The exact number of victims may never be known and remains a matter of debate among historians. The published results vary depending on the time when the estimate was made, on the criteria and methods used for the estimates, and sources available for estimates. Some historians attempt to make separate estimates for different periods of the Soviet history.
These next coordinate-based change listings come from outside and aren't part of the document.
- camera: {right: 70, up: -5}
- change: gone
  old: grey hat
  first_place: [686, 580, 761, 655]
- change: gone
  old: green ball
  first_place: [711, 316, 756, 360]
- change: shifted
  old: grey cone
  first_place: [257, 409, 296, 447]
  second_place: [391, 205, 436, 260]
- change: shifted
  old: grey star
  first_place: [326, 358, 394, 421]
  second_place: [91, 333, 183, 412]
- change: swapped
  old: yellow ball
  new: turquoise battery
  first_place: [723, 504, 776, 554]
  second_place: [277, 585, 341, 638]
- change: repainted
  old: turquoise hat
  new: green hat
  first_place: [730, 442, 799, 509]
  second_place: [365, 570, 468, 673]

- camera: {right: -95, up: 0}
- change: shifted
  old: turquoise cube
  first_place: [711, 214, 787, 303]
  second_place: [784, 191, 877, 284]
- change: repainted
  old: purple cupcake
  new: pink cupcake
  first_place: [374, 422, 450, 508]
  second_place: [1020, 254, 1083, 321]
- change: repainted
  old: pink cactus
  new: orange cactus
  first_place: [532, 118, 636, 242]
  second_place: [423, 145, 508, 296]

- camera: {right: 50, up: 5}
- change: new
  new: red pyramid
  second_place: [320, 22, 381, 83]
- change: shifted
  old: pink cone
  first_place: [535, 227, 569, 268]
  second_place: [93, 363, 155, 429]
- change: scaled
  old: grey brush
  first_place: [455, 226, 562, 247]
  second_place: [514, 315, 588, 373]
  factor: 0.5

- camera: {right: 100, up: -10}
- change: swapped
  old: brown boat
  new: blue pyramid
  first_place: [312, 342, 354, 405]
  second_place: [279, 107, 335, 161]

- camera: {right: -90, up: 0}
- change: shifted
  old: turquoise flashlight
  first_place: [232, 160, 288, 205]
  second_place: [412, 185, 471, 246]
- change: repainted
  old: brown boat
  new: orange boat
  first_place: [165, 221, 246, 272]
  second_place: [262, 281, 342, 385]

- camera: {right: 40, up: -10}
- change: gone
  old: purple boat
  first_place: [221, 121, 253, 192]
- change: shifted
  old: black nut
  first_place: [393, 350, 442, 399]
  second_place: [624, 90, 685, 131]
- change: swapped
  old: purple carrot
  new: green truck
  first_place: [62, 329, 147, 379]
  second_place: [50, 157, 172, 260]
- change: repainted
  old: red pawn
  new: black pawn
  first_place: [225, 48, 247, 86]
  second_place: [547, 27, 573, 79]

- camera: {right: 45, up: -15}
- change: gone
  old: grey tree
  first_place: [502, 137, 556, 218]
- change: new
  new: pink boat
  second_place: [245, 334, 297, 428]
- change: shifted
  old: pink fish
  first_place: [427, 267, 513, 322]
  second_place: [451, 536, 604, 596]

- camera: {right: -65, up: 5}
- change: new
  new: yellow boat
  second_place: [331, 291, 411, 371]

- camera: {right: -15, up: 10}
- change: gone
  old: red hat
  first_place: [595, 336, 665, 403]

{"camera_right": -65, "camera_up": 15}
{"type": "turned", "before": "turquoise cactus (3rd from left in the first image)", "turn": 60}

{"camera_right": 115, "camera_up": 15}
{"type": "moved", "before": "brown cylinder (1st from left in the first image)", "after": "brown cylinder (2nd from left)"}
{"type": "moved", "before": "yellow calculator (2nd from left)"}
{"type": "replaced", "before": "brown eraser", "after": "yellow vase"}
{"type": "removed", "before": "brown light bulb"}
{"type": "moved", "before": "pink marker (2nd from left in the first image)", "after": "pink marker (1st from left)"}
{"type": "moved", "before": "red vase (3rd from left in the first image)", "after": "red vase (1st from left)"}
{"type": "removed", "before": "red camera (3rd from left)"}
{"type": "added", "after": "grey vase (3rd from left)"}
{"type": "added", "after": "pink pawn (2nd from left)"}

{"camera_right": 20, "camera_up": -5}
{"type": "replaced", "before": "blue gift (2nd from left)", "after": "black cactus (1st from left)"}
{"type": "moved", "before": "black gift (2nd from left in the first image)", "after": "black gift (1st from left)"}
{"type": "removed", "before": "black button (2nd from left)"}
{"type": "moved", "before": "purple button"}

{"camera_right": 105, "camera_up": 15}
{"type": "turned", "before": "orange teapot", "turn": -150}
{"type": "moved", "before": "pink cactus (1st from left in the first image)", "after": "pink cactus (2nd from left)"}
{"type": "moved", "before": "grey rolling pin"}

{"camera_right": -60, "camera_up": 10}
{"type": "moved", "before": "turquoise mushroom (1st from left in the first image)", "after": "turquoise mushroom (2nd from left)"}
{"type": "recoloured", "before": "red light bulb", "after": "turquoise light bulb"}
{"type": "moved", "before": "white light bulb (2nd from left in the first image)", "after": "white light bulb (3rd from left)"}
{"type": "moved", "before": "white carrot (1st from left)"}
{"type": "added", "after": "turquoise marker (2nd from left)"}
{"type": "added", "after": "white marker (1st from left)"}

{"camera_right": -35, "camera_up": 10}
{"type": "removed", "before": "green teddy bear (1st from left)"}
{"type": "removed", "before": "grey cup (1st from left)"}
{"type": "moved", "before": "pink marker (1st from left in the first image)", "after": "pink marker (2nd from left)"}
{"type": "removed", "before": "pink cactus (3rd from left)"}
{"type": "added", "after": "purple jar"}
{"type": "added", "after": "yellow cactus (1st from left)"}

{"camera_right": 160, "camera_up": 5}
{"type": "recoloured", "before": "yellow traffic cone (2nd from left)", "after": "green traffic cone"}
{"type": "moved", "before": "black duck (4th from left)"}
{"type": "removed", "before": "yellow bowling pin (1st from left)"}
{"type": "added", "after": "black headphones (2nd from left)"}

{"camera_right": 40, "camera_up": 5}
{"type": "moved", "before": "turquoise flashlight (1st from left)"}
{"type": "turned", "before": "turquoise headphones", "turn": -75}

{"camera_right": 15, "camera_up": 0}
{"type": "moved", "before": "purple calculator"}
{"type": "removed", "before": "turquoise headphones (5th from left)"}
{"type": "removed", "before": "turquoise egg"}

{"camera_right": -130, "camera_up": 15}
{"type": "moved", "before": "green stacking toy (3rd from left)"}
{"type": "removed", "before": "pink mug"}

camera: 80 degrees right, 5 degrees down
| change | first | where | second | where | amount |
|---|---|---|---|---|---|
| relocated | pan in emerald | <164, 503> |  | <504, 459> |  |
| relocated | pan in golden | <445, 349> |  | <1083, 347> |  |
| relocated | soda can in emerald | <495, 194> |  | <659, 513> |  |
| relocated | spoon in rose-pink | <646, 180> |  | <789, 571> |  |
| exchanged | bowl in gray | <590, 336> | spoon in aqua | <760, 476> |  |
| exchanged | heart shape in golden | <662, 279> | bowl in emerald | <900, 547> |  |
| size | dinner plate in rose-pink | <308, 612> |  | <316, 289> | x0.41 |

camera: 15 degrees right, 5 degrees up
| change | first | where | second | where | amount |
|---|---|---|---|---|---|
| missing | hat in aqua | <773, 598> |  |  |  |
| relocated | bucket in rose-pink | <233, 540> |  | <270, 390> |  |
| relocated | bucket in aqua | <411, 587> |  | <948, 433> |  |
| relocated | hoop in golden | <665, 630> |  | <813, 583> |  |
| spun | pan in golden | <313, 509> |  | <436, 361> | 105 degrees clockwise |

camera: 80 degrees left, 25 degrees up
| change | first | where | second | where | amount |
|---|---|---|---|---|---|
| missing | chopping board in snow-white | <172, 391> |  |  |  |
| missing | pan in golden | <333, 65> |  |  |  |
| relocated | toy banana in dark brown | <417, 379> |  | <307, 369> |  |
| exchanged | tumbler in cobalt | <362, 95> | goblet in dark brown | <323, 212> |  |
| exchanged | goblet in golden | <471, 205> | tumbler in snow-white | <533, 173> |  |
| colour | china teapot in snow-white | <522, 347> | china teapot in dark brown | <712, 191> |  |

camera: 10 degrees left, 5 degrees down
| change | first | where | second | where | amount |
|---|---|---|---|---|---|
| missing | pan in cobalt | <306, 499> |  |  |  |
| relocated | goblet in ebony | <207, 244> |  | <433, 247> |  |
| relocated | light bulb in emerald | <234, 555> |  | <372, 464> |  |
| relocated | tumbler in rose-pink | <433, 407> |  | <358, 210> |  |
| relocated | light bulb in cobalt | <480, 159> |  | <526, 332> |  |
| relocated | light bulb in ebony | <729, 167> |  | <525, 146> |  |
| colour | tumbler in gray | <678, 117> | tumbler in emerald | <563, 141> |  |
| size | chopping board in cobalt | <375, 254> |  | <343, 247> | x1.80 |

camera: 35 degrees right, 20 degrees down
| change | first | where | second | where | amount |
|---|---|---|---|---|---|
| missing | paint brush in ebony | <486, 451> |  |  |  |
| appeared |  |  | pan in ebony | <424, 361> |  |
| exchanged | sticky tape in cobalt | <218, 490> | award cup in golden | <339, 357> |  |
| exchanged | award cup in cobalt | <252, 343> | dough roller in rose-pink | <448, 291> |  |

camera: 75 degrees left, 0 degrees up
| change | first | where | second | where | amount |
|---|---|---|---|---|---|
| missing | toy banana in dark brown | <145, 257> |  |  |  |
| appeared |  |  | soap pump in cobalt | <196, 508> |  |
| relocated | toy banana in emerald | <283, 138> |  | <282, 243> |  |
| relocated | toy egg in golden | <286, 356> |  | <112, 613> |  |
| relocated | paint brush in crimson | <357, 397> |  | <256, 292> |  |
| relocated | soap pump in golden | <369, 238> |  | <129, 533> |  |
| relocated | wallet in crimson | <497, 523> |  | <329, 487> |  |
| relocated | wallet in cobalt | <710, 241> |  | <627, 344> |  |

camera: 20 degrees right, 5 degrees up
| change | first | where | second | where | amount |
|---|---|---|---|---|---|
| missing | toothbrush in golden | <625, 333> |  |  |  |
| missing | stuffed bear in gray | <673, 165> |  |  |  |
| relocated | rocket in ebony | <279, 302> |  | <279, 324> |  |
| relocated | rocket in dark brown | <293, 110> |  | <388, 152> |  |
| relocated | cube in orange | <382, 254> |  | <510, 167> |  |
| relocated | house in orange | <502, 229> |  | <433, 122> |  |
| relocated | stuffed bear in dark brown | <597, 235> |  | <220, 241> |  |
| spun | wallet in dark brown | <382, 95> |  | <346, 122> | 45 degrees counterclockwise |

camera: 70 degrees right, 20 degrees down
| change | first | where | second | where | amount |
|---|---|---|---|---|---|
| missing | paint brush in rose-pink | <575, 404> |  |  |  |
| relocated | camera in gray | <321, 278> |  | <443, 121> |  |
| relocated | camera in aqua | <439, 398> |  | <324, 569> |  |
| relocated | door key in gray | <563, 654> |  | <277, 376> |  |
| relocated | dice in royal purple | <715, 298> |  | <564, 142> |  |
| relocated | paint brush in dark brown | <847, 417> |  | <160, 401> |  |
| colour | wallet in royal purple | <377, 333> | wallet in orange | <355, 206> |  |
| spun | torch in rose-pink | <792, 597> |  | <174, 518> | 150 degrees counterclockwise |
For example, the number of victims under Joseph Stalin's regime vary from 8 to 61 million [5][19][20][21][22][23]
Russian writer Aleksandr Solzhenitsyn, who deeply studied this problem, considers that 66 million 700 thousand people became victims to the state repression and terrorism from 1917 to 1959.[24]:375 Analogous figure — over 66 million people — was announced by Alexander Nikolaevich Yakovlev, the chairman of the commission for rehabilitation of repressed persons.[24]:375, 376 According to Viktor Luneyev, actual struggle against dissent was manyfold larger than it was registered in sentences, and we do not know how many persons were kept under surveillance of secret services, held criminally liable, arrested, sent to psychiatric hospitals, expelled from their work, restricted in their rights everyway.[24]:373 No objective counting of repressed persons is possible without fundamental analysis of archival documents.[24]:378 The difficulty of this method is that the required data are very diverse and are not in one archive.[24]:378 They are in the State Archive of the Russian Federation, in the archive of the Goskomstat of Russia, in the archives of the MVD of Russia, the FSB of Russia, the General Prosecutor's Office of the Russian Federation, in the Russian Military and Historical Archive, in archives of constituent entities of the Russian Federation, in urban and regional archives, as well as in archives of the former Soviet Republics that now are independent countries of the Commonwealth of Independent States and the Baltics.[24]:378 Where, for example, can one determine the number of people shot in the second half of the 1930s and in the early 1940s in the Kurapaty hole (estimate for them is from 30 to 100 thousand people or, by some estimates, up to 200 thousand)?[24]:378 Only in Belarus.[24]:378 The same can be said of other mass shootings and other forms of repression of victims of Soviet regime.[24]:378
Day of Remembrance of the Victims of Political Repressions (День памяти жертв политических репрессий - October 30, since 1991), in former Soviet republics (except for Ukraine, which has its own annual Day of Remembrance for the victims of political repressions by the Soviet regime on third Sunday of May). Members of the Memorial society take active part in meetings.